Symposium explores Latin American revolutions
An analyst from the National Security Archive and scholars from Duke and New York universities take part in the Bates College symposium Latin American Revolutions in afternoon and evening sessions on Wednesday and Thursday, March 9 and 10.
Hosted by the Latin American studies faculty, with support from the Mellon Innovation Fund, the symposium is open to the public at no cost. For more information, please contact 207-786-8295.
Sibylle Fischer, associate professor and chair of the Spanish and Portuguese department at New York University, offers the lecture Haiti and the Revolutions in Spanish America at 4:15 p.m. Wednesday, March 9, in Room 204, Carnegie Science Hall, 44 Campus Ave.
At 7:30 p.m. that day, Jocelyn Olcott, associate professor of history at Duke University, gives a talk titled Soldiers, Suffragists and Sex Radicals: Women, Gender and the Mexican Revolution, also in Carnegie 204.
Peter Kornbluh, a senior analyst at the National Security Archive who directs the archive’s Cuba and Chile Documentation Projects, presents the lecture The Cuban Revolution: 50 Years of Bedeviling U.S. Foreign Policy at 4:15 p.m. Thursday, March 10, in the Keck Classroom (G52) in Pettengill Hall, 4 Andrews Road (Alumni Walk).
Concluding the symposium is a roundtable discussion with the three guest speakers on the theme Latin America’s Many Revolutions at 7:30 p.m. that day, also in the Keck Classroom.

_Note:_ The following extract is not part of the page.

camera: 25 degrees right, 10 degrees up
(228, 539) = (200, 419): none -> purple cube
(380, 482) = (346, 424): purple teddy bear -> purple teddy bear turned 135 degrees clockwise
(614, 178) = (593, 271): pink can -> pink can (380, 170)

Fischer’s scholarship covers, among other areas, Caribbean and Latin American literatures in Spanish, Portuguese and French; 19th-century culture and politics; the intersections of literature, dictatorship and philosophy; and the Black Atlantic.

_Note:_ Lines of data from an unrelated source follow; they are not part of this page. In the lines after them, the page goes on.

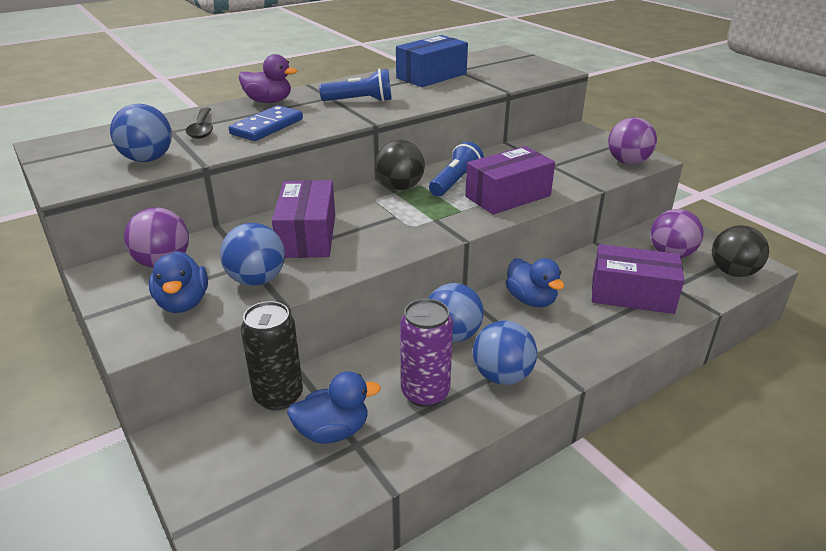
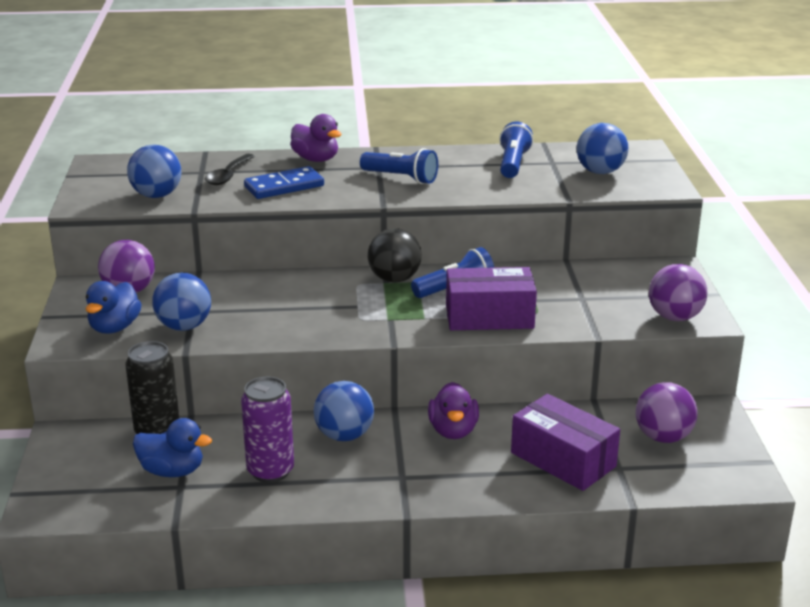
camera: 30 degrees right, 5 degrees down
(307, 236) = (261, 301): purple box -> none
(431, 76) = (513, 164): blue box -> blue flashlight
(502, 376) = (349, 482): blue ball -> blue ball (600, 172)
(531, 300) = (453, 431): blue duck -> purple duck
(732, 272) = (709, 476): black ball -> none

Olcott researches the feminist history of modern Mexico. Her first book, Revolutionary Women in Postrevolutionary Mexico (Duke University Press, 2005) explores questions of gender and citizenship in the 1930s. She is also a co-editor of “Sex in Revolution: Gender, Politics, and Power in Modern Mexico” (Duke University Press, 2006).
Olcott is working on two book-length projects: a history of the 1975 UN International Women’s Year Conference in Mexico City, under contract with Oxford University Press; and a biography of the activist and folksinger Concha Michel. She is also developing a long-term project on the labor, political and conceptual history of motherhood in 20th-century Mexico.
The National Security Archive is an independent, nongovernmental research institute and library located at The George Washington University. Kornbluh was co-director of the Iran-Contra documentation project and director of the archive’s project on U.S. policy toward Nicaragua. Through the 1990s, he taught at Columbia University as an adjunct assistant professor of international and public affairs.
He is the author, editor or co-editor of several National Security Archive books, including Bay of Pigs Declassified: The Secret CIA Report on the Invasion of Cuba (The New Press, 1998) and The Pinochet File: A Declassified Dossier on Atrocity and Accountability (The New Press, 2004), which the Los Angeles Times selected as a “best book of the year.”
Kornbluh’s articles have been published in Foreign Policy, The New York Review of Books, The New Yorker, The New York Times, The Washington Post, the Los Angeles Times and many other journals and newspapers. He has appeared on national broadcasts including 60 Minutes, The Charlie Rose Show, Nightline, All Things Considered and Fresh Air with Terry Gross. He has also worked on and appeared in numerous documentary films, including the Oscar-winning Panama Deception.